Is it against Church Doctrine or teaching for a Lay Ecclesiastical Minister to place the Eucharist into the Monserance for Eucharistic Adoration?
Yes, it is permitted, with permission from the bishop
- The ordinary minister for exposition of the eucharist is a priest or deacon. At the end of the period of adoration, before the reposition, he blesses the congregation with the sacrament.
In the absence of a priest or deacon or if they are lawfully impeded, the following persons may publicly expose and later repose the eucharist for the adoration of the faithful:
a. an acolyte or special minister of communion;
b. upon appointment by the local Ordinary, a member of a religious community or of a pious association of laymen or laywomen which is devoted to eucharistic adoration.
Such ministers may open the tabernacle and also, as required, place the ciborium on the altar or place the host in the monstrance. At the end of the period of adoration, they replace the blessed sacrament in the tabernacle. It is not lawful, however, for them to give the blessing with the sacrament.
- The minister, if he is a priest or deacon, should vest in an alb, or a surplice over a cassock, and a stole. Other ministers should wear either the liturgical vestments that are used in the region or the vesture that is befitting this ministry and is approved by the Ordinary.
The priest or deacon should wear a white cope and humeral veil to give the blessing at the end of adoration, when the exposition takes place with the monstrance; in the case of exposition in the ciborium, he should put on the humeral veil.
Actually, “a” is the one that applies for the average parish and it doesn’t require appointment by the Bishop.

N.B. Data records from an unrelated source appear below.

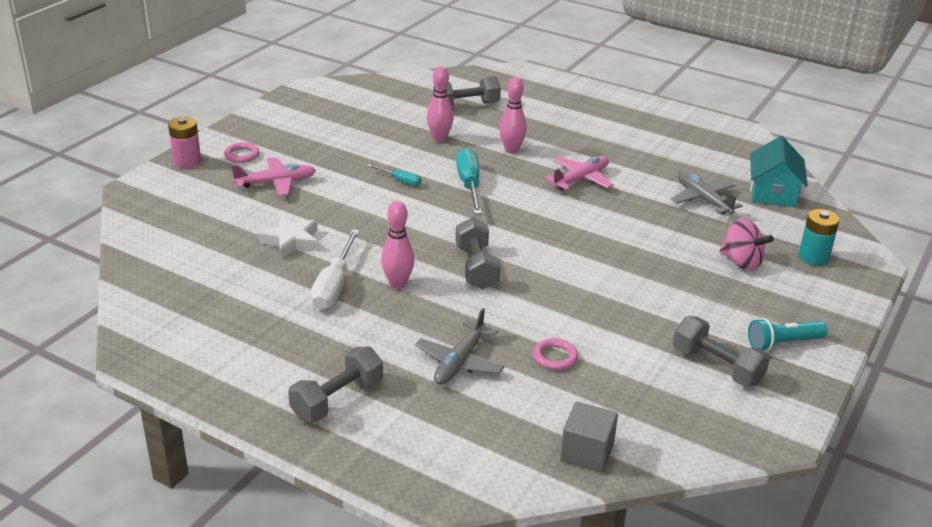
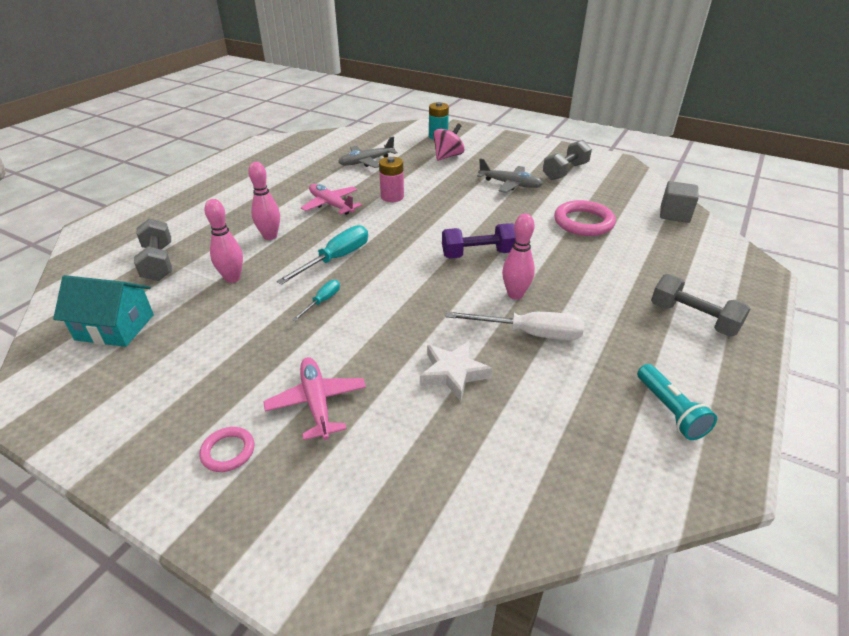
camera: 90 degrees left, 5 degrees up
(187, 162) = (233, 522): pink battery -> pink battery (392, 197)
(460, 362) = (610, 260): grey plane -> grey plane (510, 184)
(469, 185) = (336, 259): turquoise screwdriver -> turquoise screwdriver turned 135 degrees clockwise
(476, 268) = (478, 254): grey dumbbell -> purple dumbbell
(555, 357) = (583, 222): pink ring -> pink ring, size x1.84
(772, 193) = (358, 140): turquoise house -> turquoise house (115, 327)
(783, 344) = (533, 152): turquoise flashlight -> turquoise flashlight (670, 410)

*a. an acolyte or special minister of communion;
*A “special minister of communion” is an EMHC in the language used in 1973. The term was changed later.
It should be noted though that just because someone can do something, it doesn’t mean that they should.
There exists a certain intimacy between the priesthood and the eucharist, which always makes it preferable for a priest (or, to some extent a deacon) to handle the Blessed Sacrament.
Other persons being able to expose the Blessed Sacrament is not meant to be the norm. It’s meant for missionary areas, and regions that may only see a priest every few months.
But it also means that in areas with regular Adoration hours, they are able to maintain the schedule even if the Pastor is not available as long as an EMCH is around. Our parish used to have Adoration once a month but it wasn’t rare for the priest to be away at the Mission or at the diocese so an EMHC usually exposed the Blessed Sacrament at that time. In our case they didn’t even have to handle the Host, it was already in the luna in the tabernacle.
We have daily adoration in our chapel, generally 8 am to 10 pm. To have a priest expose and repose the Blessed Sacrament each day at these times would place an undue burden on their already hectic schedules so specially trained EMHC’s are appointed to this ministry in our parish. Maybe this is not ideal but we could not continue the adoration program here without doing it this way. As in Phemie’s case the Luna is prepared by the priest, in our case it’s done on a weekly basis.
Several times in a parish where I worked I had to expose the Blessed Sacrament for adoration. The priests just could not be located and people were waiting in the chapel. Also at times I had to repise it when no adorers showed up and Jesus was left alone.